The nickel detection sparked particular debate. Early on, observers saw nickel vapour with very little iron, an odd pairing because the two metals usually appear together. As the comet drew nearer the Sun, iron emission rose and the nickel-to-iron ratio drifted back toward values seen in ordinary comets, easing some of the mystery. The favoured explanation is the gentle, low-temperature release of metal-bearing molecules rather than anything exotic. Even so, the comet stands out as one of the most carbon-chain-depleted ever measured, another fingerprint of its alien chemistry.

These differences matter enormously. Comets are fossils of the disks that build planets. By comparing the recipe of 3I/ATLAS against comets baked in our own system, scientists get a rare, direct taste of how planet-forming chemistry varies from one star to the next.

How big is it, and where is it now?

Measuring a small, active comet is hard, because the bright coma hides the solid core. Hubble imaging brackets the nucleus somewhere between a few hundred metres and roughly 5.6 kilometres across, with the true figure likely toward the smaller end. The body spins once every 15 to 16 hours. Its scientific value comes from its origin, not its bulk.

The journey had a tidy geometry. 3I/ATLAS reached perihelion, its closest point to the Sun, on 29 October 2025, swinging in to about 1.36 astronomical units, just inside the orbit of Mars. It was never a threat to Earth; its closest approach, on 19 December 2025, kept it nearly 270 million kilometres away. Because its inbound track passed relatively near Mars, spacecraft including ESA's Trace Gas Orbiter, NASA's Mars Reconnaissance Orbiter and China's Tianwen-1 grabbed views Earth telescopes could not.
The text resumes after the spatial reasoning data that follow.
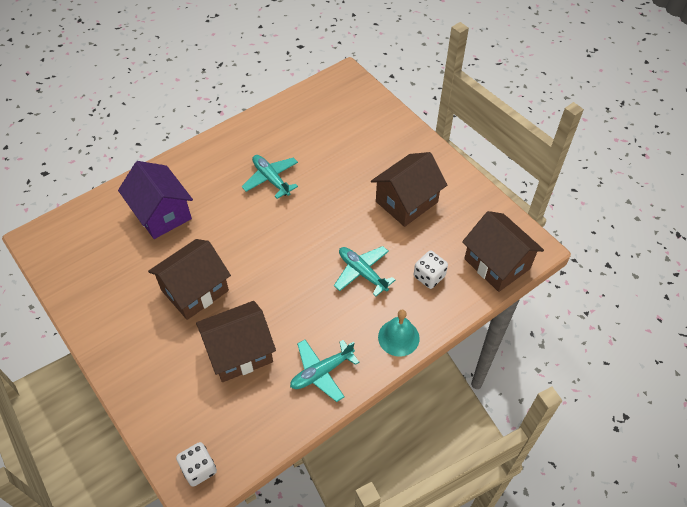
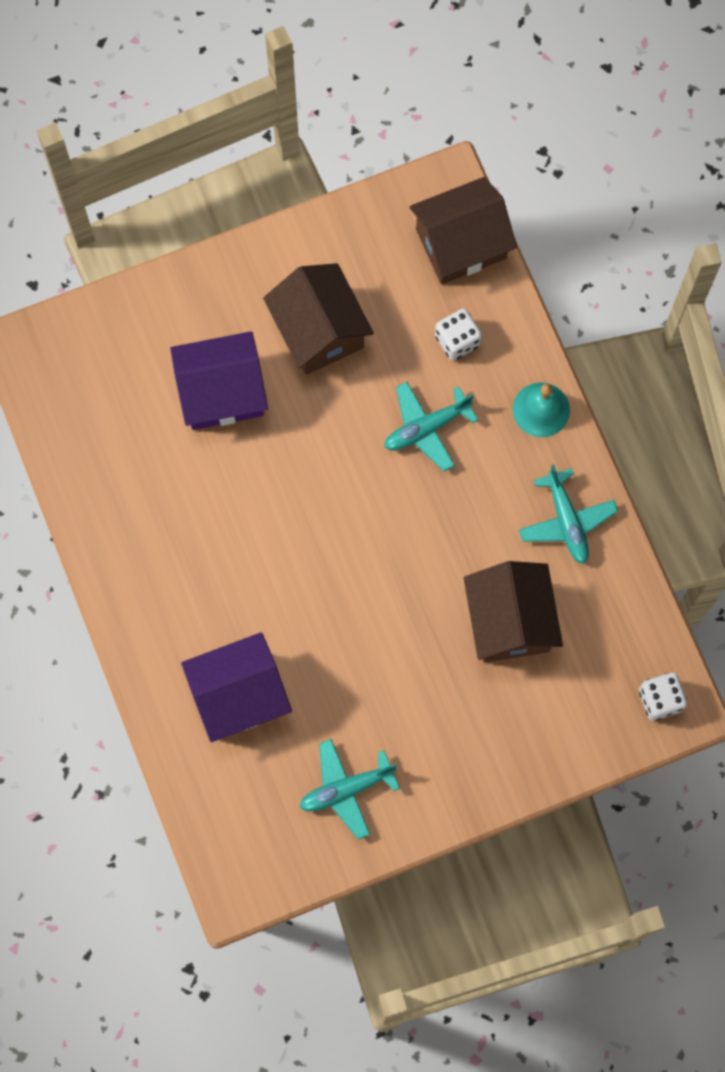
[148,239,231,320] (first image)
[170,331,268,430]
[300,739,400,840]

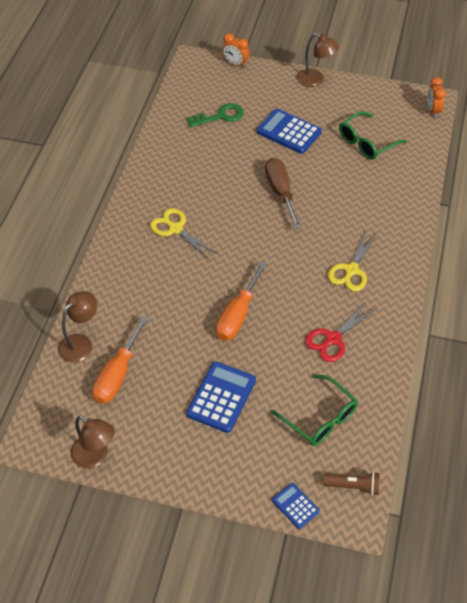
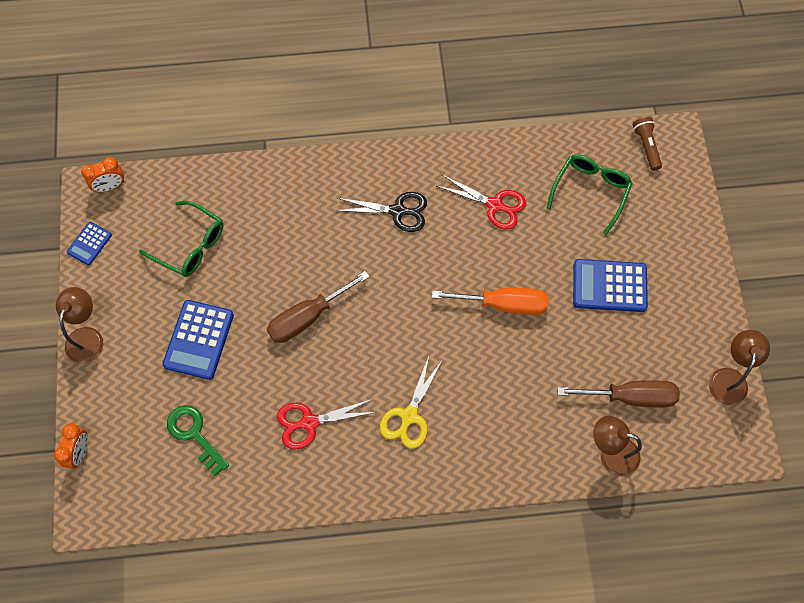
[277,399,376,450]
[67,222,112,265]
[558,380,680,408]
[335,192,427,232]

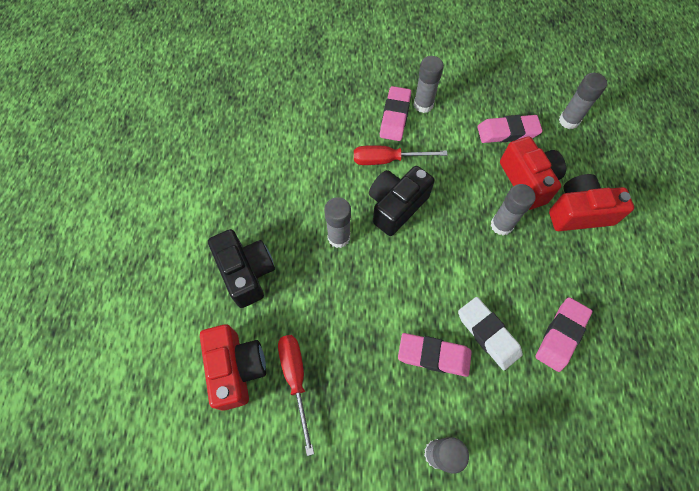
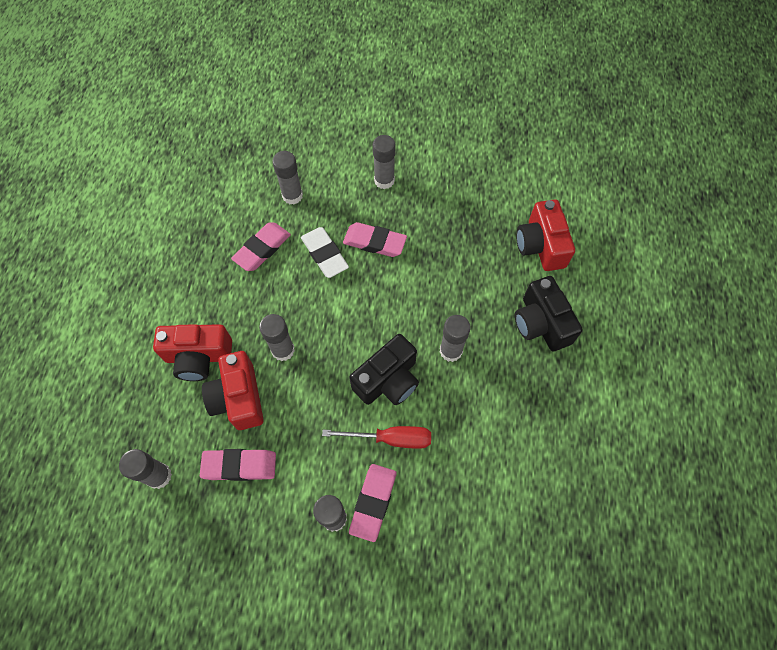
[278,335,314,456] (first image)
[272,151,303,204]

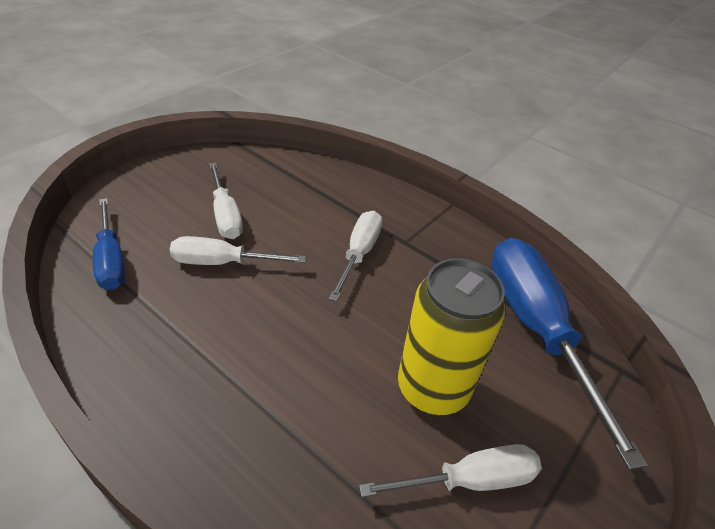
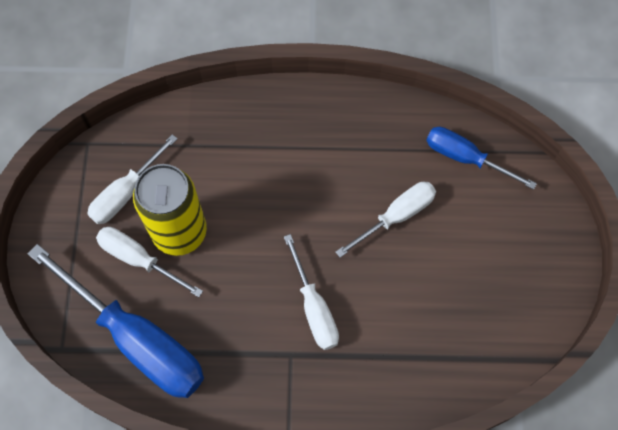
[96,227,203,297]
The comet is now outbound and fading, on a trajectory that will eventually carry it out of the solar system for good.

The 'alien spacecraft' question

No interstellar visitor arrives without a familiar argument tagging along. Harvard astronomer Avi Loeb, who once floated the idea that ʻOumuamua might be technology, again suggested 3I/ATLAS could be artificial, pointing to features he called anomalous, from its anti-tail to its sideways non-gravitational nudge.

The broader community has pushed back firmly, and the evidence is on its side. 3I/ATLAS does what ʻOumuamua never clearly did: it behaves unmistakably like a comet. It grew a coma, vented gas and dust, and showed the chemical signatures, water, carbon dioxide, cyanide, of a natural icy body. Its small non-gravitational acceleration is comfortably explained by outgassing, where escaping vapour acts like a weak rocket. The mainstream verdict is clear: this is a genuine, ancient comet from another star, and that reality is far more interesting than science fiction.

Why this fleeting visitor matters

It is tempting to file 3I/ATLAS under astronomical trivia and move on. That would be a mistake. Each interstellar object is a free sample from a star system we will never visit, delivered to our doorstep at no cost beyond telescope time. Three such samples in under a decade suggests these wanderers are common, and that the galaxy is quietly trading planetary building blocks between its stars all the time.

The next generation of survey telescopes, built to scan the whole sky in fine detail, is expected to find many more, perhaps several a year. 3I/ATLAS is the dress rehearsal: proof that when an ancient traveller drops in, we now have the instruments and coordination to read its story before it slips back into the dark. For a few short months, a relic older than the Sun, carrying water frozen in a colder universe, passed through our skies and let us look. That alone is worth paying attention to.